We hear a lot about new markets, China, for example. Does that keep you occupied as well?
“We have been active with import in various parts of China since 1990. I hear a lot of rumours about this market, but how much volume is actually being sent there? I don’t think it’s a market where a tonne of European product is sold. Of course it’s a large country and if it would open its borders there would be many opportunities, but how much has really been exported to China up till now? You mustn’t forget that China, like Europe, is in the Northern Hemisphere, so we have the same seasons. For countries such as Chile, Peru, South Africa and others it would make a difference, because they have opposite seasons.”
You have a subsidiary in the UK. Is Brexit positive or negative for you?

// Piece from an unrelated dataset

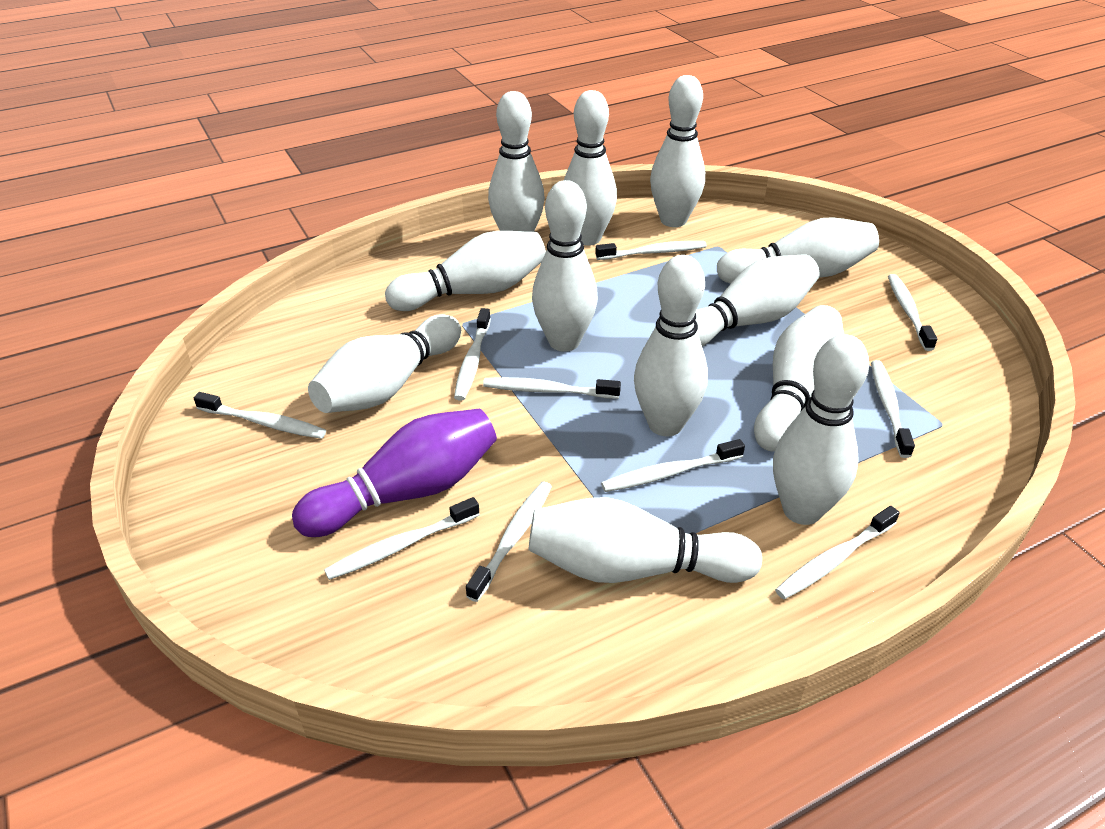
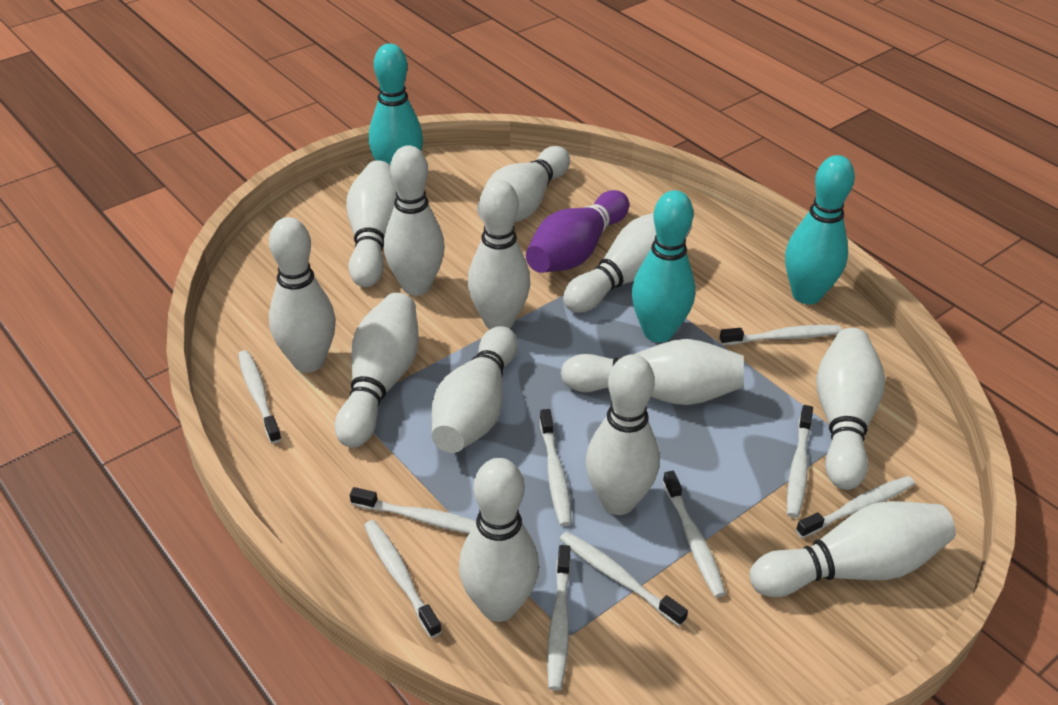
turquoise bowling pin: 0 -> 3
white bowling pin: 12 -> 13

“Who knows? The Brits live on an island, and the fact is that they have to import. Of course they now get fewer imported goods for their money, but they’ll still have to eat. For our company in the UK it has now become more appealing to pack over there than on the European mainland. Besides, we see a struggle going on with all sorts of appealing tax alternatives to attract international companies. We don’t know who will win this struggle, but what we do know is that people will always have to eat.”
The exchange rate is an uncertain factor. How do you deal with it?
“As long as the changes aren’t too ad hoc, it’s fairly easy to deal with it by taking up positions. If you ask me, the markets are too connected to each other to have enormous results, and when this does happen, measures will follow that bring the irregularities closer together again. The exchange rate is naturally important to the fresh produce trade, but by making calculations with a slightly higher rate, and by taking positions, this can be dealt with fairly well. In trade it’s about bridging five or six weeks, the time between supply and payment. It’s a different story when it comes to investments.”
How does the future look for Lehmann & Troost? Where will you be in five to ten years?
“After this interview it should be clear how we see the market, where we see weaknesses and scarcities, but also where we think the opportunities are. By means of a small, flexible team, a low overhead, respect for the perishability of the product, and by staying grounded we hope to continue to meet these opportunities.”
“We have seen major changes in the past 60 years of our existence, we are convinced that major changes are still to happen as well. The entire financial market is currently being manipulated to keep it at an affordable level. We don’t know how long governments will be able to pull this off. It seems to us that the current manipulation can’t last forever, it has already gone much too far. As soon as it ends, and actual economical laws can govern unmanipulated again it will have major consequences, for our branch as well, and changes are opportunities.”